10 best practices to achieve Kubernetes resilience for enterprises
Resilience has more than one meaning, but the one we typically think of is the capability to withstand a crisis when it strikes and be equipped to face higher challenges. Building and adopting resilient technological solutions is the need of today's modern businesses. An enterprise fortified with resilience is well-equipped to face any unforeseen disruptions, mitigate damages, recover quickly, and reduce incident management costs. In this blog, we'll explore why an enterprise needs resilience with a real-life example and the strategies that can be adopted to achieve resilience.
Why is enterprise resilience needed?
A study by Cisco states that by 2030, 500 billion devices will be connected to the internet, and 5.35 billion people in the world already use the internet. As demand for more advanced technological solutions that surpass their predecessors grows day by day, businesses have no other choice but to adapt to fast-paced advancements, particularly in IoT technology, and upgrade to provide better services and solutions.
Every organization struggles to increase revenue and profits. In this race, they are likely to encounter technical mishaps and stagnancy at some point in time. No enterprise is devoid of such technological issues.

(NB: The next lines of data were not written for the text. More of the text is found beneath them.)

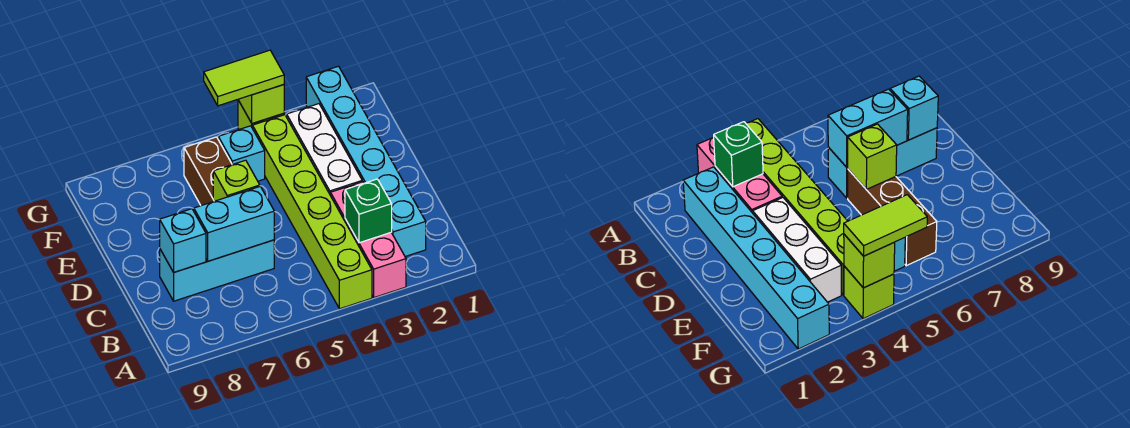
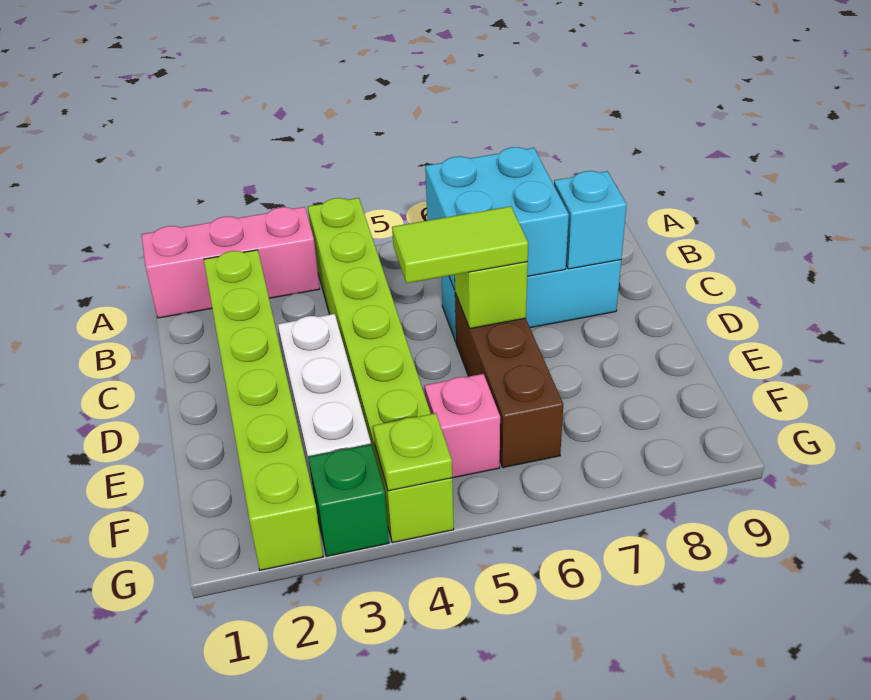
pink brick A3:C3 level 1 -> pink brick A1:A3 level 1
cyan brick B2:G2 level 1 -> lime brick B2:G2 level 1
green brick B3 level 2 -> green brick G3 level 1
cyan brick C6:C7 level 2 -> cyan brick B6:C7 level 2
cyan brick F5 level 1 -> pink brick F5 level 1
lime brick G4 level 2 -> lime plate G4 level 2
lime tile G4:G5 level 3 -> lime tile D5:D6 level 3

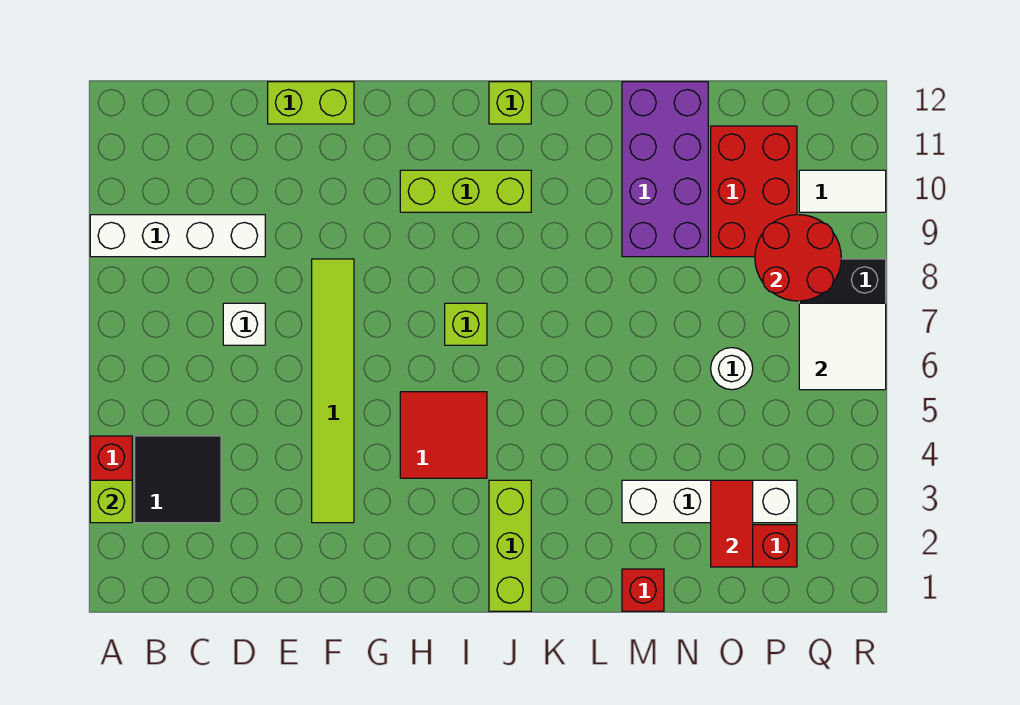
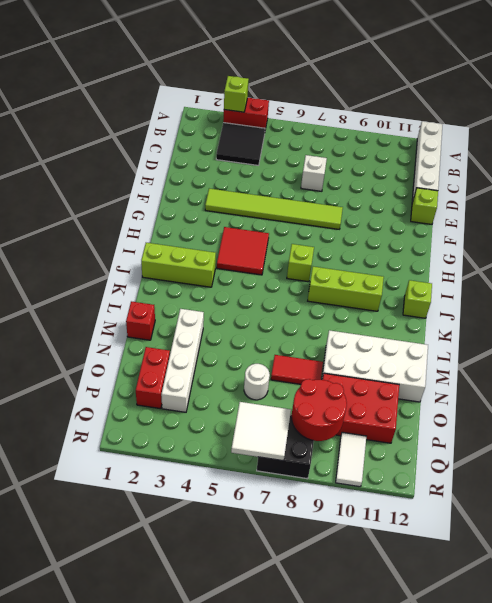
white brick A9:D9 level 1 -> white brick A12:D12 level 1
lime brick E12:F12 level 1 -> lime brick E12 level 1
lime brick H10:J10 level 1 -> lime brick J8:J10 level 1
purple brick M9:N12 level 1 -> white brick M9:N12 level 1
red tile O2:O3 level 2 -> red tile N7:N8 level 1

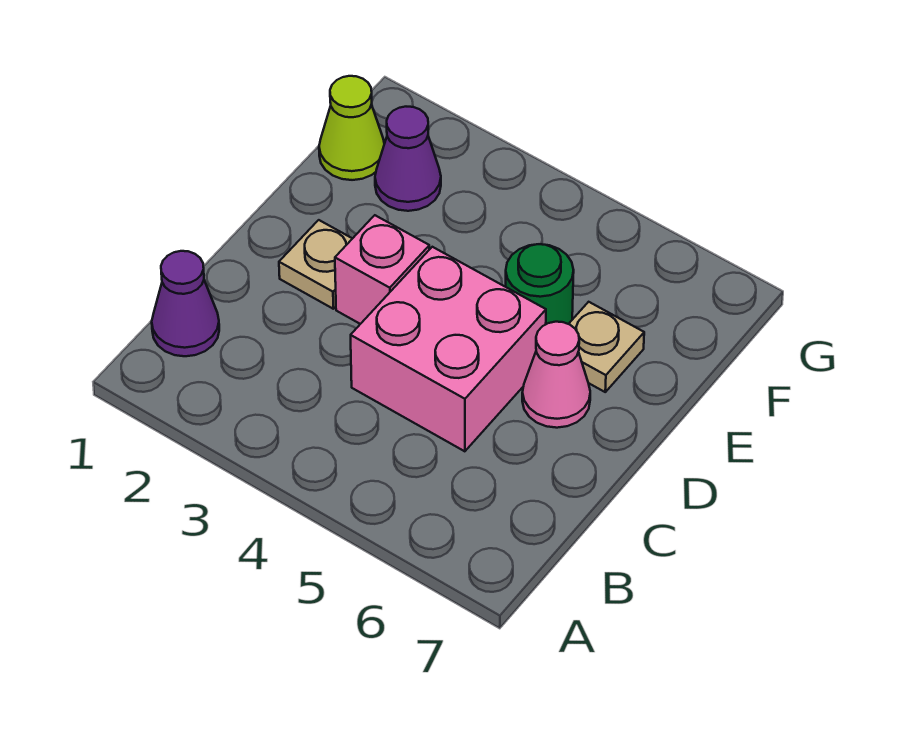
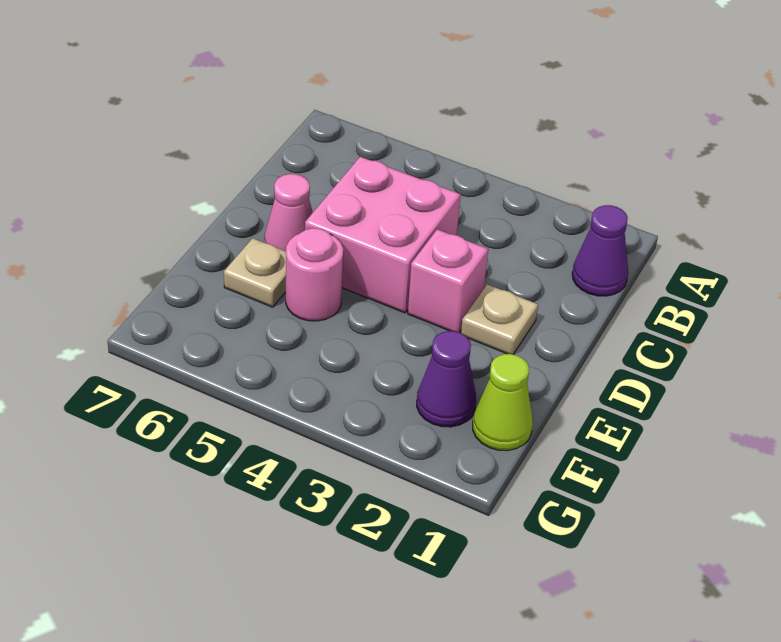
green round brick E5 level 1 -> pink round brick E5 level 1

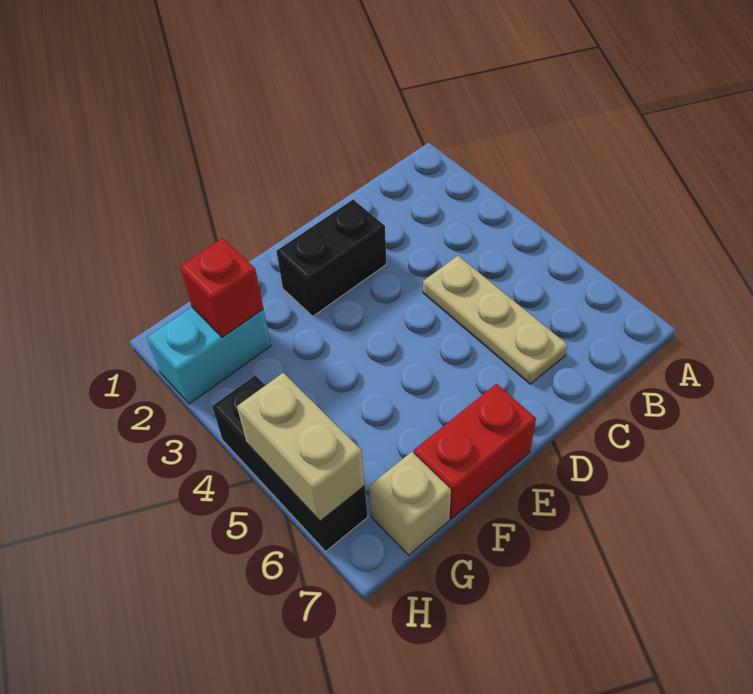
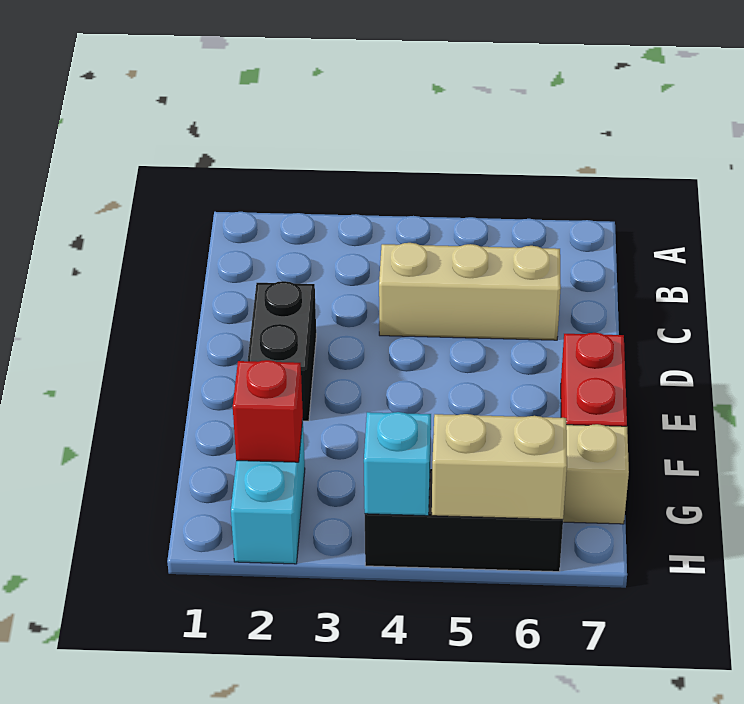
tan plate C4:C6 level 1 -> tan brick C4:C6 level 1
none -> cyan brick H4 level 2

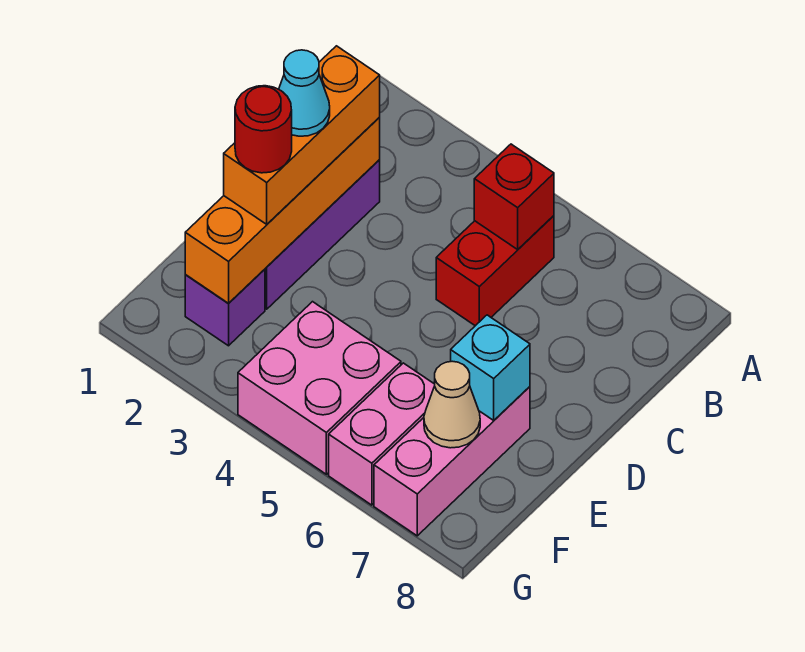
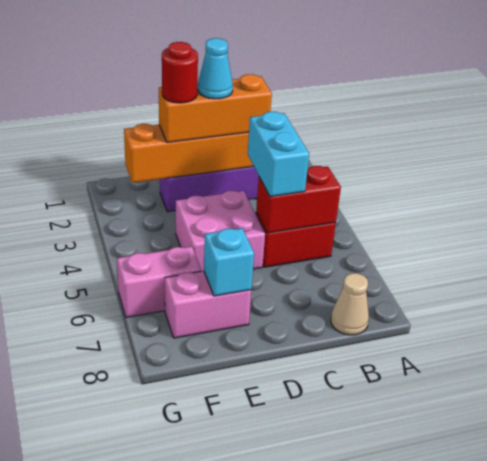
red brick B5 level 2 -> red brick B5:C5 level 2
none -> cyan brick C4:C5 level 3
pink brick E7:G7 level 1 -> pink brick E7:F7 level 1
purple brick F2 level 1 -> none
pink brick F4:G5 level 1 -> pink brick D4:E5 level 1
tan cone F7 level 2 -> tan cone B8 level 1

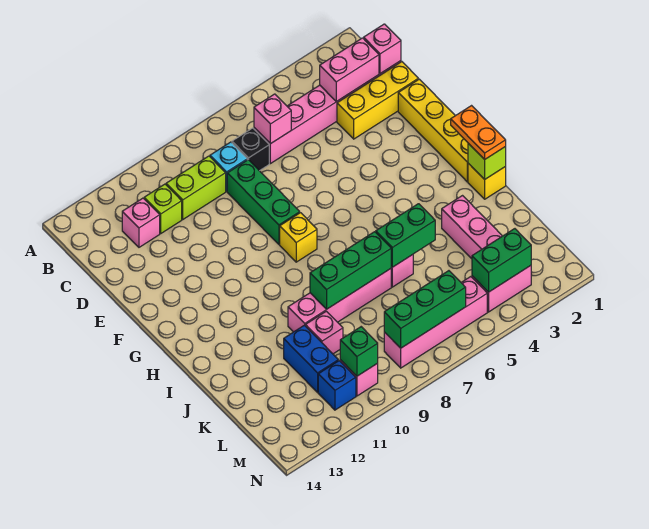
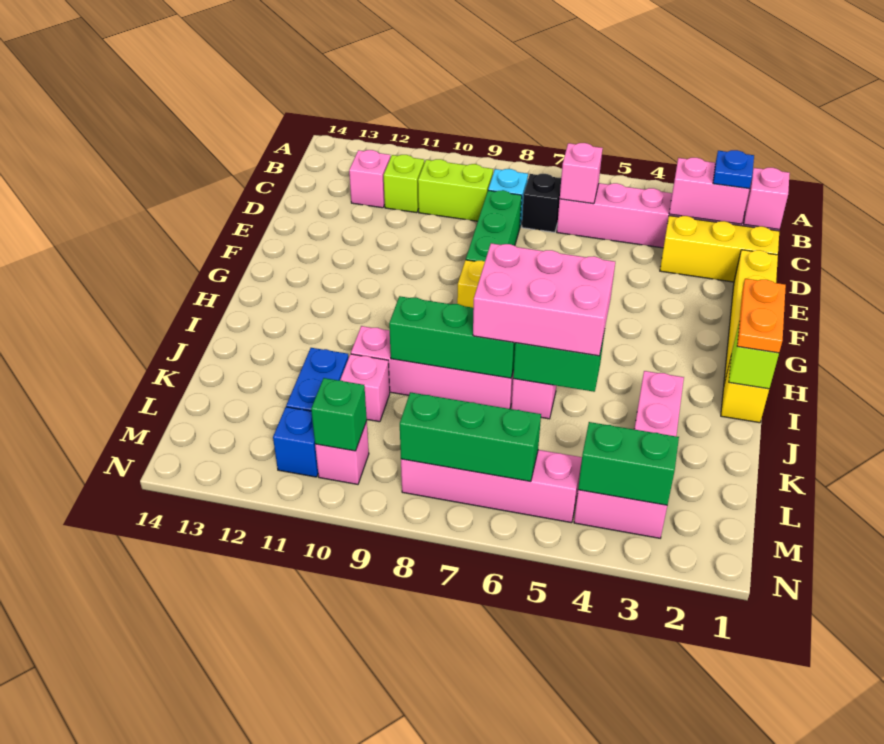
none -> blue plate C2 level 3
none -> pink brick I5:J7 level 3

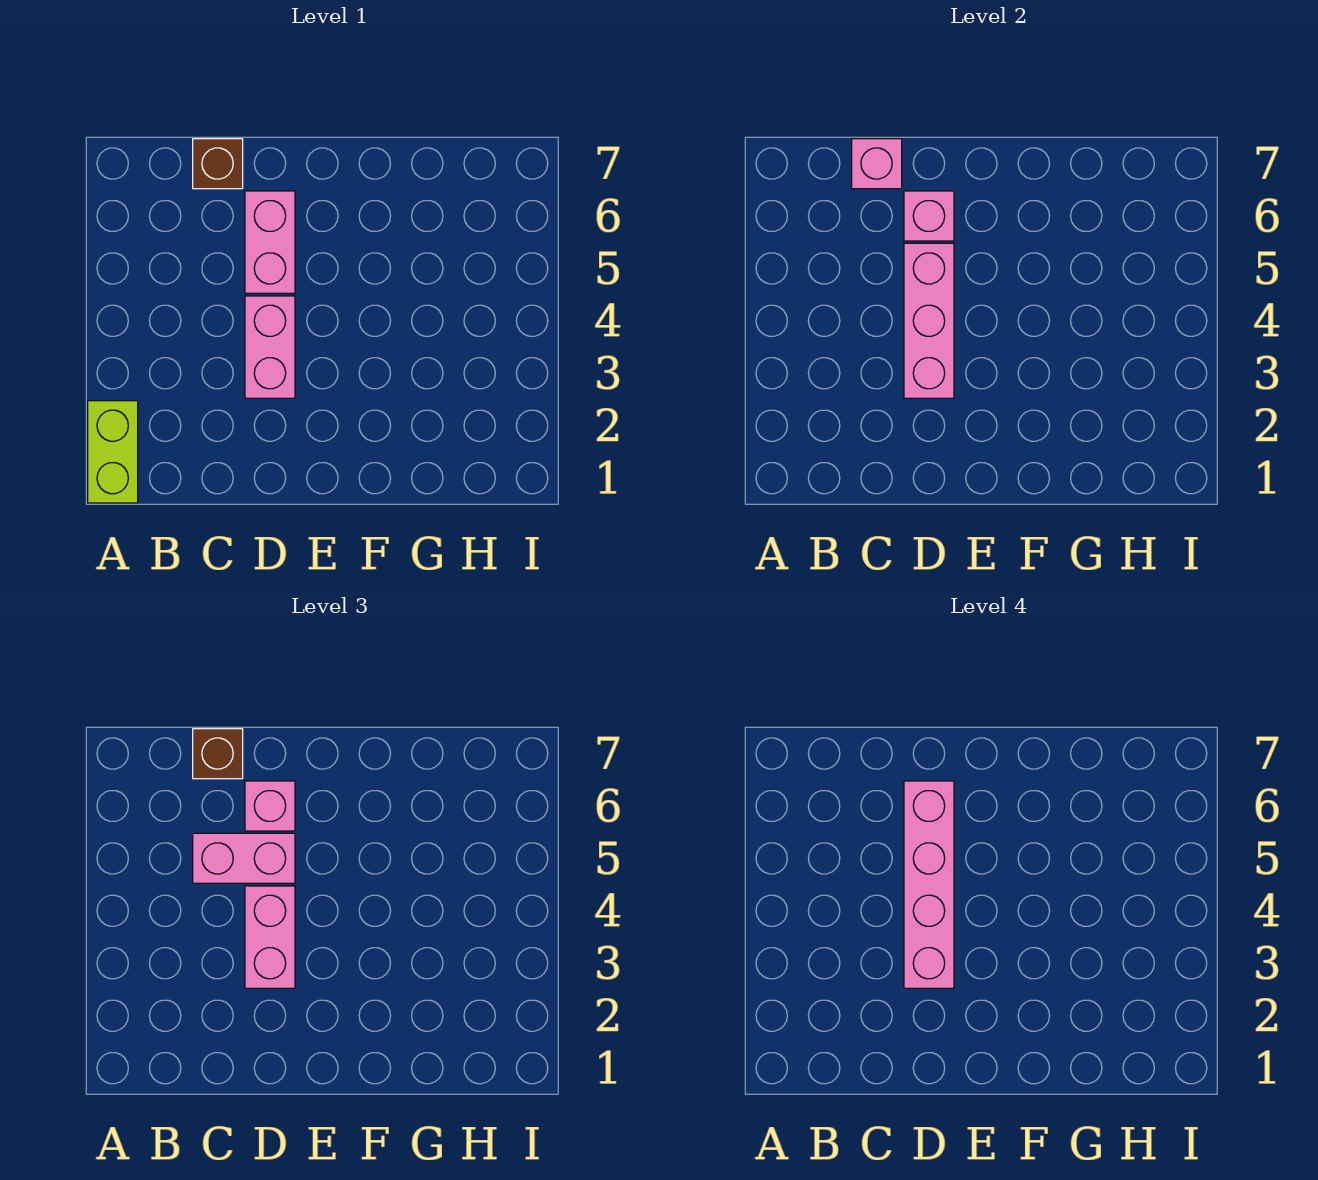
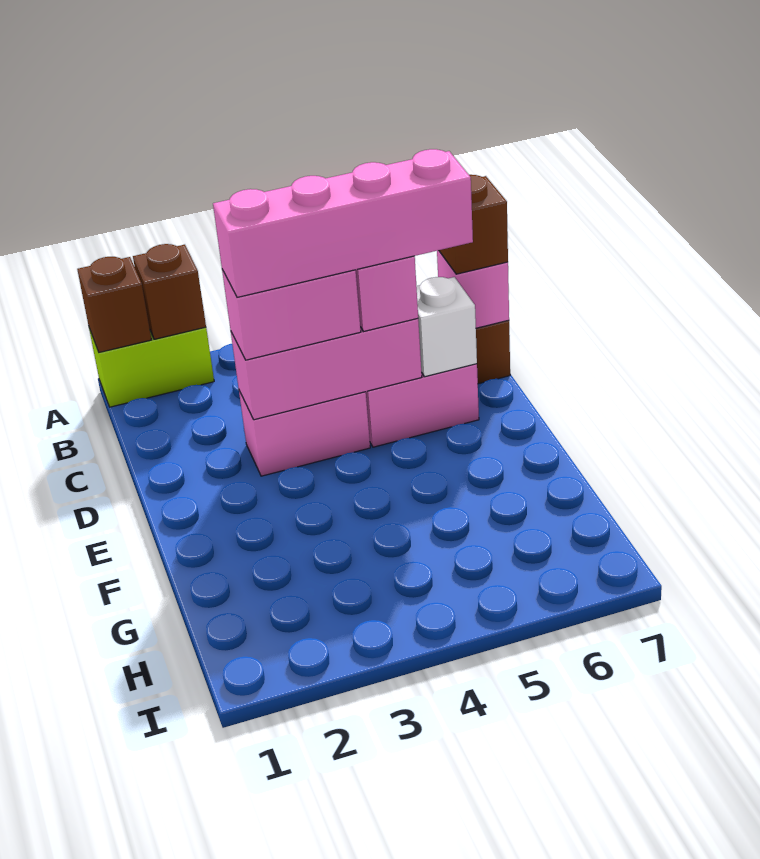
none -> brown brick A1 level 2
none -> brown brick A2 level 2
pink brick D6 level 2 -> white brick D6 level 2
pink brick D6 level 3 -> none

The credibility and reliability of an organization solely depend upon the service and support it provides, which should also be consistent. Needs vary from customer to customer, and retaining a faithful base is challenging. We say "challenging" because ensuring uninterrupted services for customers, especially during peak times and sudden surges, can be tricky. Cost management and profit retention are also crucial. The solution is the adoption of resilient technology.
As Kubernetes has greatly simplified microservices deployments and management, it is now the leading container orchestration platform widely used by enterprises. Sixty-one percent of organizations were already using Kubernetes in 2022. It is now the pioneer in steering the ship of containerized orchestration. And so, in this article, we are focusing on enterprises that employ Kubernetes for their application deployment.
A crash that led to the journey towards resilience
Here is a real-life scenario of a banking enterprise that understands the importance of resilience after experiencing an outage.
A successful banking enterprise with more than 30 million users has been running its banking application in a Kubernetes environment. Everything was going well until there was a sudden spike in the number of transactions. The servers were running hot, and suddenly, the application crashed like never before. The IT team was working very hard to find out the root cause—with their applications running on more than 500 clusters, multiple nodes, and numerous pods, the issue wasn't fixed for some time, and this proved to be a heavy blow.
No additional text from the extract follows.